At thy right hand there are pleasures for evermore (Ps. 16: 11)
The thoughts of the diligent tend only to plenteousness; But of every one that is hasty only to want (Prov. 21:5).
This is a good place to remind ourselves that proverbs are proverbs—they are generally true, and they are wise words to live by. At the same time, they are not axioms in geometry. There has never been a triangle that didn’t have three sides, but there have been hasty men who did not wind up in the flop house.
At the same time, most of the time, a bird in the hand is worth two in the bush. You can bank on it, more or less.
The import of this proverb appears to relate to the subject of planning.

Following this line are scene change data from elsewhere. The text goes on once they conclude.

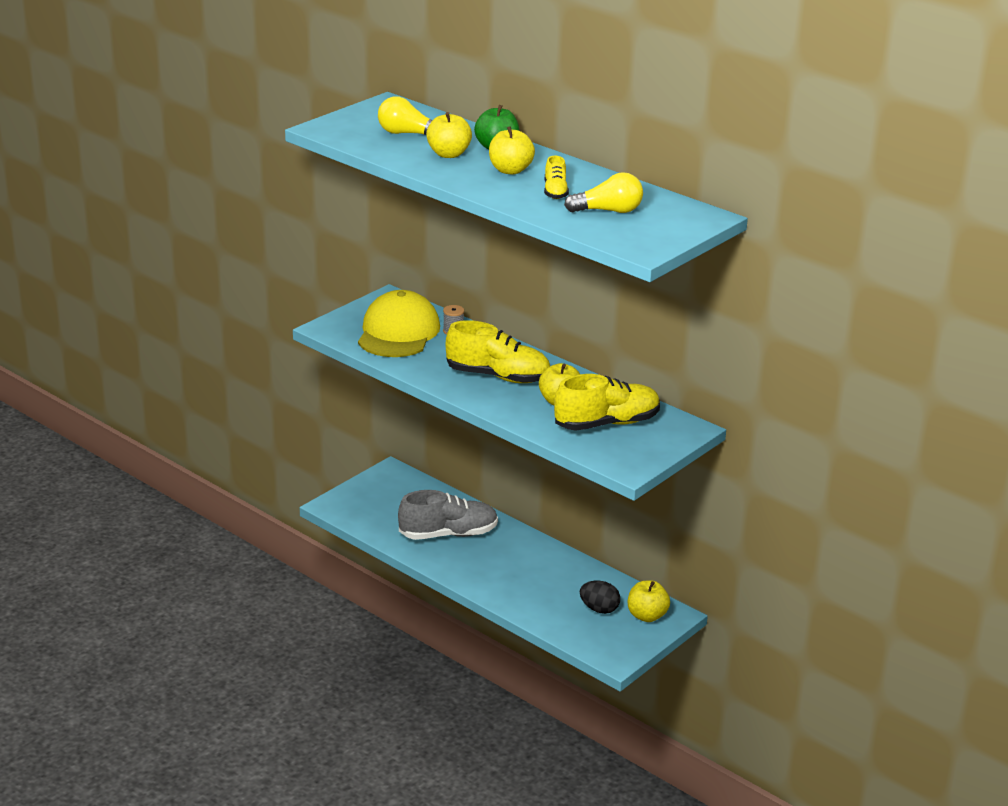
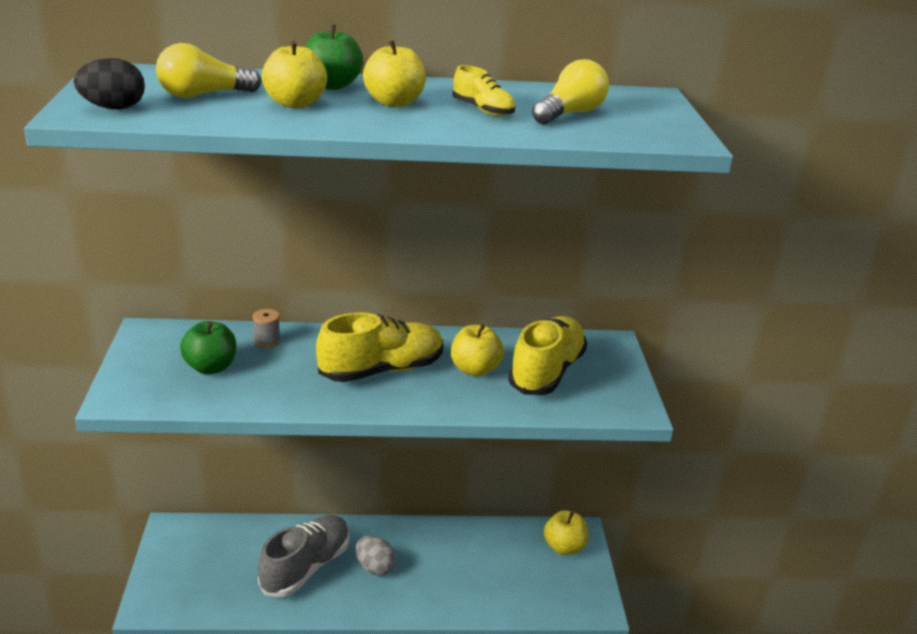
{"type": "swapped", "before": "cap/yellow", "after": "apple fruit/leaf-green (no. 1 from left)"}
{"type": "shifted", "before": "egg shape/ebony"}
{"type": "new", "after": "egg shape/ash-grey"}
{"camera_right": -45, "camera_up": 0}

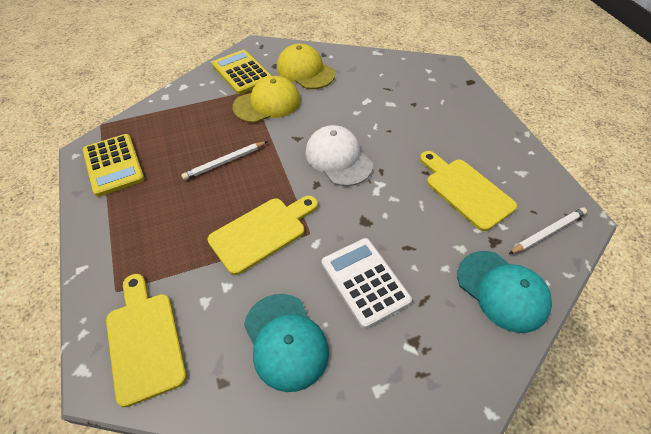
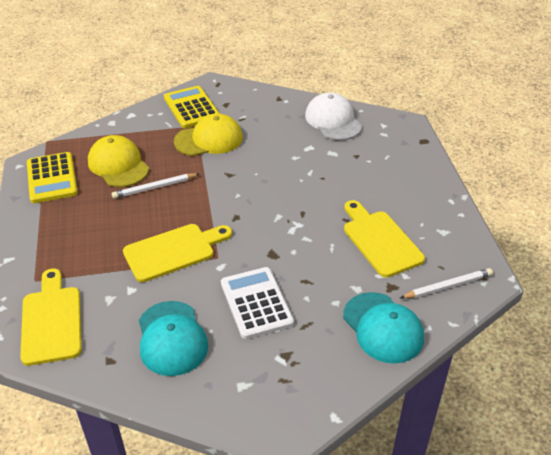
{"type": "shifted", "before": "cap/yellow (no. 2 from left in the first image)", "after": "cap/yellow (no. 1 from left)"}
{"type": "shifted", "before": "cap/white"}
{"camera_right": 10, "camera_up": -10}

The thoughts of the diligent tend one way, while the hasty one (who did not have the time or patience for planning) winds up in poverty. The diligent are thoughtful, and their thoughtfulness begins before the actual work begins. The hasty, who rush in because “something must be done,” often find that it was false that something had to be done. Making a hasty hash of it might well make things worse than they were. And if you don’t have time to do it right, then how will you have time to do it over?
This proverb also helps prevent us from attributing poverty to false causes. We are talking about the behavior of people, which is not the same kind of thing as putting a billiard ball in the corner pocket, or getting an item out of a vending machine. It is true that the book of Proverbs warns regularly against the poverty that does come from laziness. But we are not encouraged to believe that poverty comes only from laziness—it can come from a number of other sources. And as we see here in this proverb, it certainly can come from an industrious stupidity.